While the knee-jerk reflex for many is to develop an app that can be used on smart phones, it doesn’t solve the whole problem, especially considering that smart phones aren’t as pervasive a presence in most of the world as they are here. In India, there are about 20 million smart phones available, but given that there are just over a billion people in India, it represents a very small percentage of the population. However, there are over 900 million cell phones in use. Similar trends are true for other developing nations, with cell phones being available to at least 50% of the population in many cases. Cheap cell phones are often readily available to the majority of the population.
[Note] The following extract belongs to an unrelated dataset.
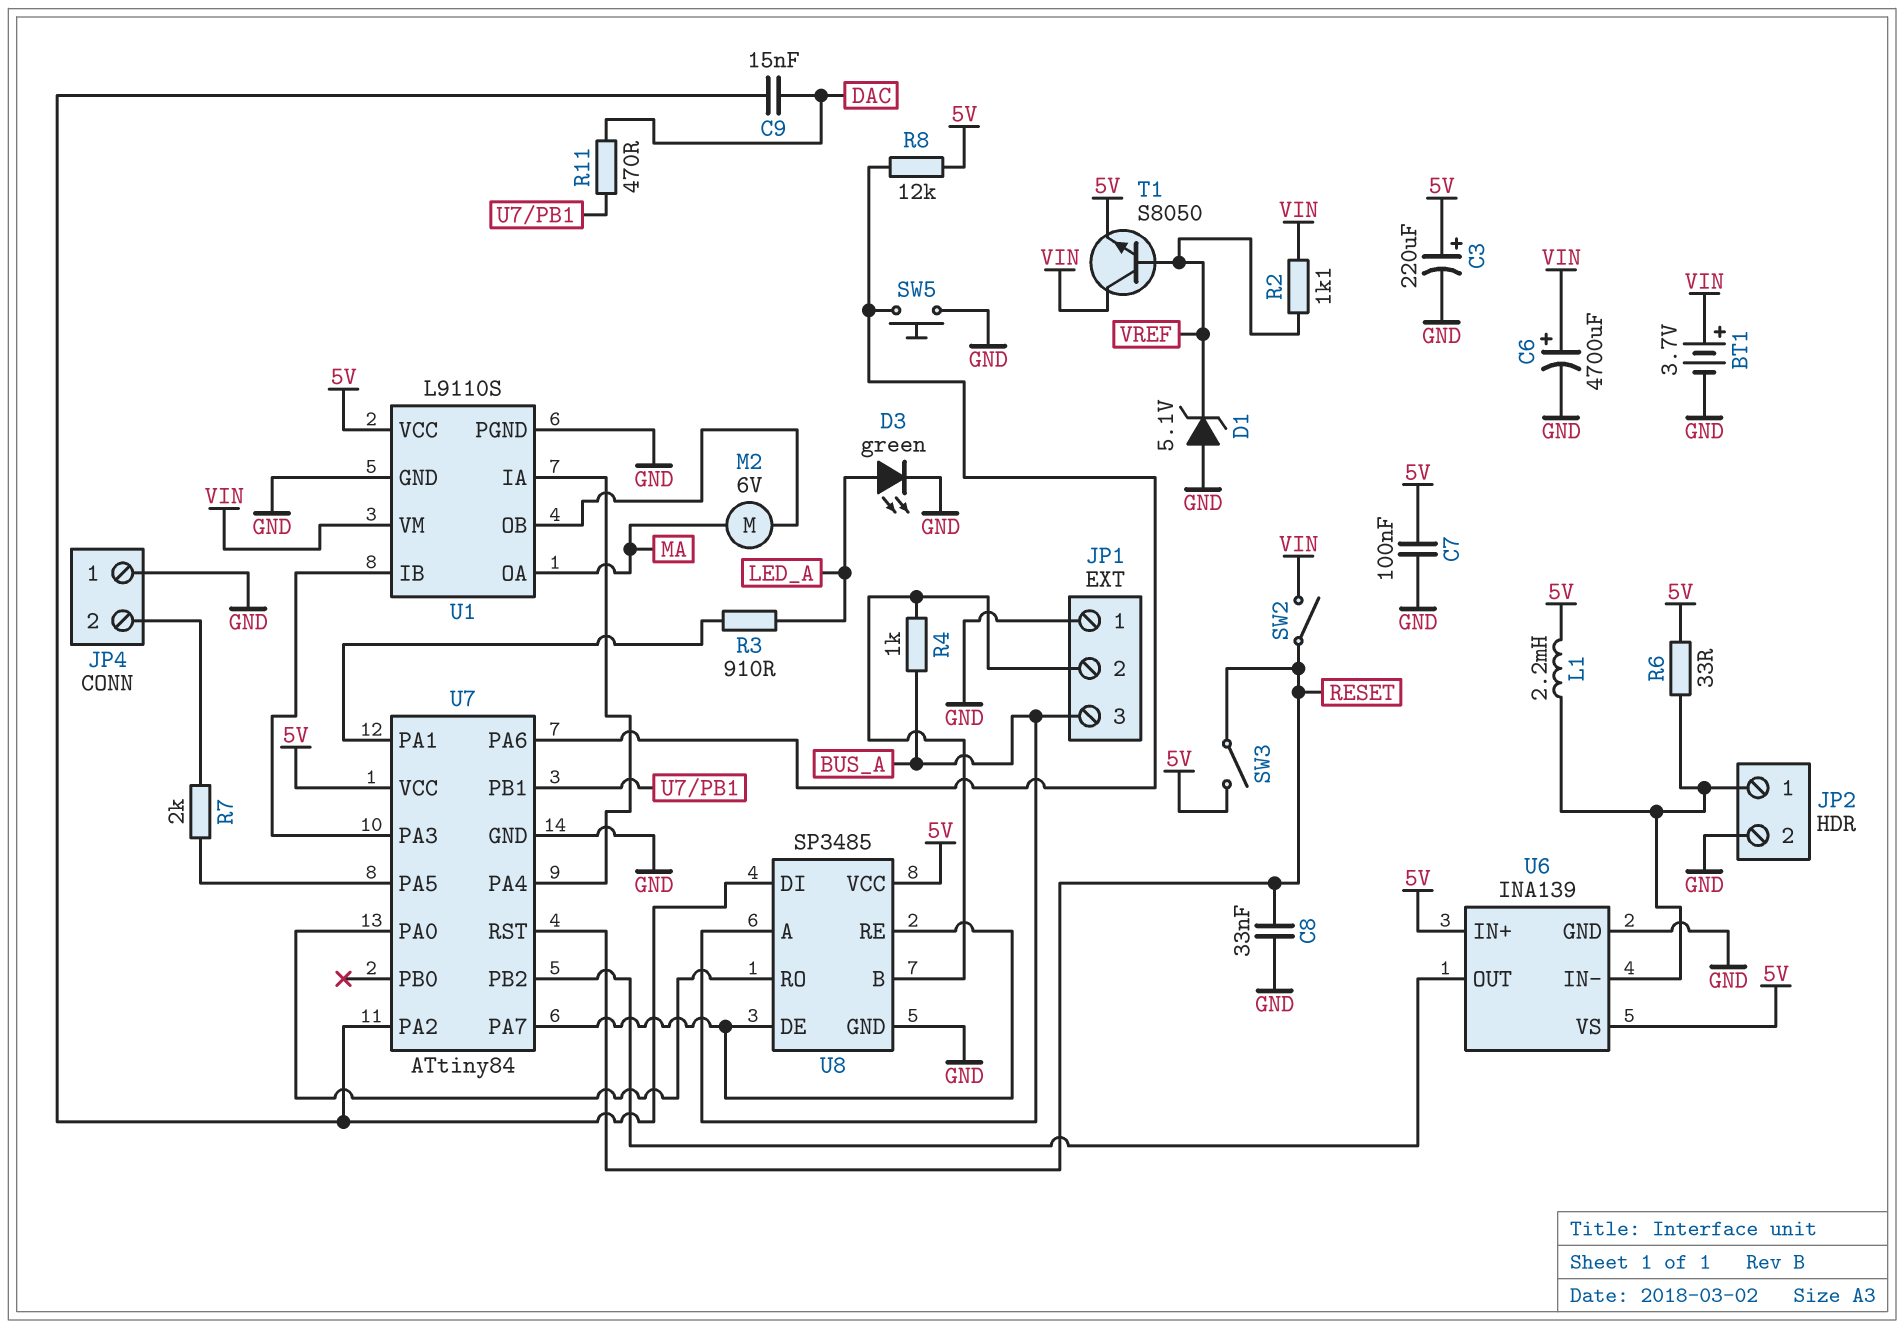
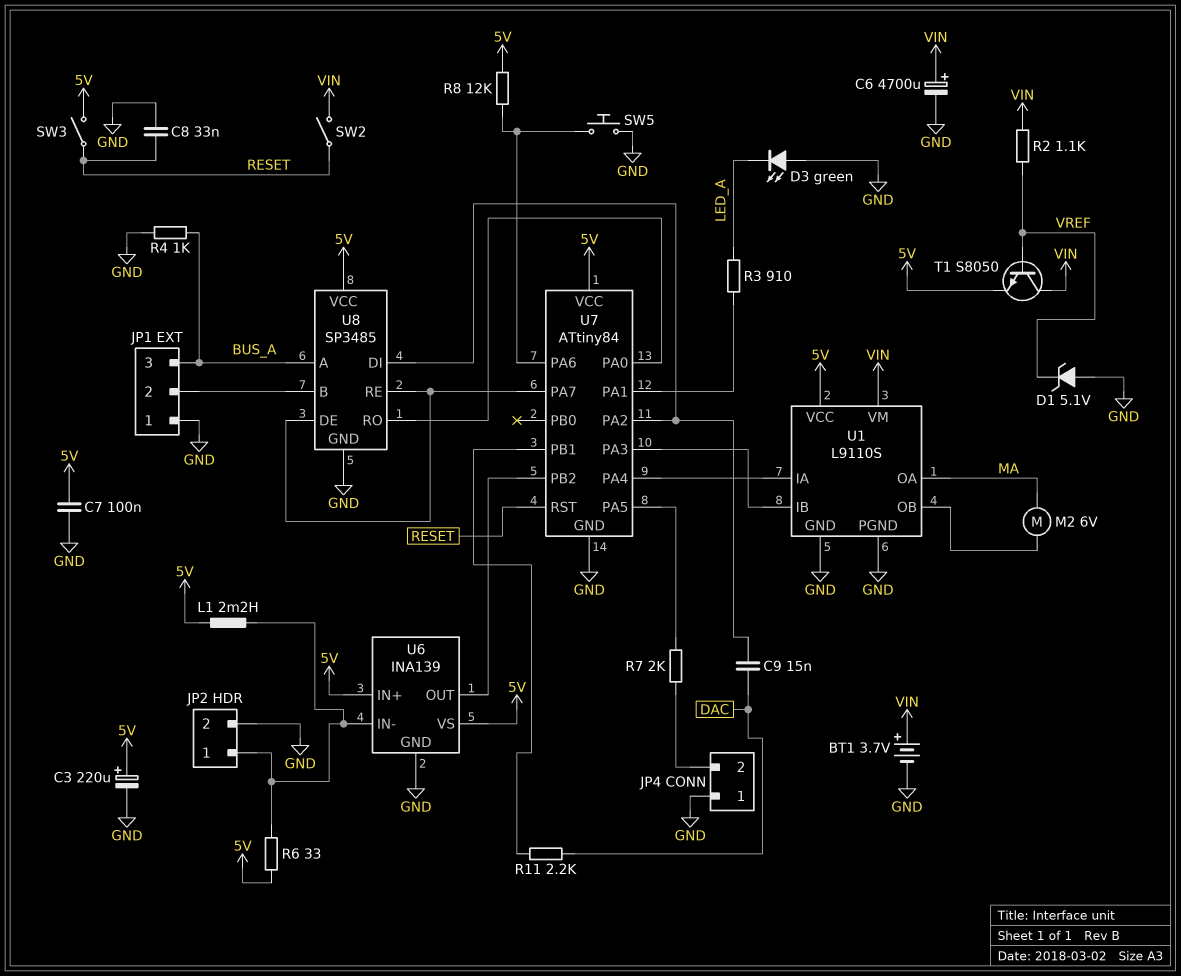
D3: LED green (A LED_A, K GND) -> LED green (A GND, K LED_A)
R4: 1k (BUS_A, JP1/2) -> 1k (BUS_A, GND)
R11: 470 (DAC, U7/PB1) -> 2.2k (DAC, U7/PB1)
I have often observed the very poorest toting a cell phone.
Facebook, Twitter, and other social media platforms are all useful in their own right. Among social media tools, Twitter seems particularly well suited as a way to improve medical literacy and increase patient empowerment in developing countries. While most users use Twitter through Twitter apps and clients on their smart phones and computers, even those with cell phones can send and receive tweets. Before I got my first smart phone back in 2009, I used my regular cell phone to tweet.
So who would these patients tweet or follow? Doctors, medical organizations, medical schools, and other research institutions are just a few that come to mind. The issue with developing nations on the whole is elevating the patient so that they are on an equal playing field with their doctors. They need to feel like they can ask questions of their healthcare providers, that they can trust these providers, and be well-informed about their health and any prescribed treatment. While part of this can be solved by trying to impress upon the patient that the doctor is a partner in their healthcare, part of it can also be solved by improving the patient’s medical literacy.
Medical literacy has been of particular interest to me ever since I took a class on immigrant health for my public health program. A lack of medical literacy can contribute to a whole litany of problems, including early deaths. The issue in many developing countries is not only the lack of medical literacy but the lack of literacy in general. Combining this with the fact that many still cling to preconceived notions and superstitions can further complicate things. Here, the use of a non-written medium, such as Youtube, can be used to effectively transmit information about various aspects of healthcare. The use of video allows for not only circumventing text entirely, but easily adapting the content to the local languages and cultures. Given the likely poor access to technology in poorer communities, the onus is on physicians and public health officials to make this information available to them.
This is something I have thought about for a while, but revisited with renewed interest after attending NYMCSPAD. Do you know of programs currently utilizing these and other approaches that have been conducted to date? What are they? Do you have any other thoughts on how to promote patient empowerment in these regions? Comment away!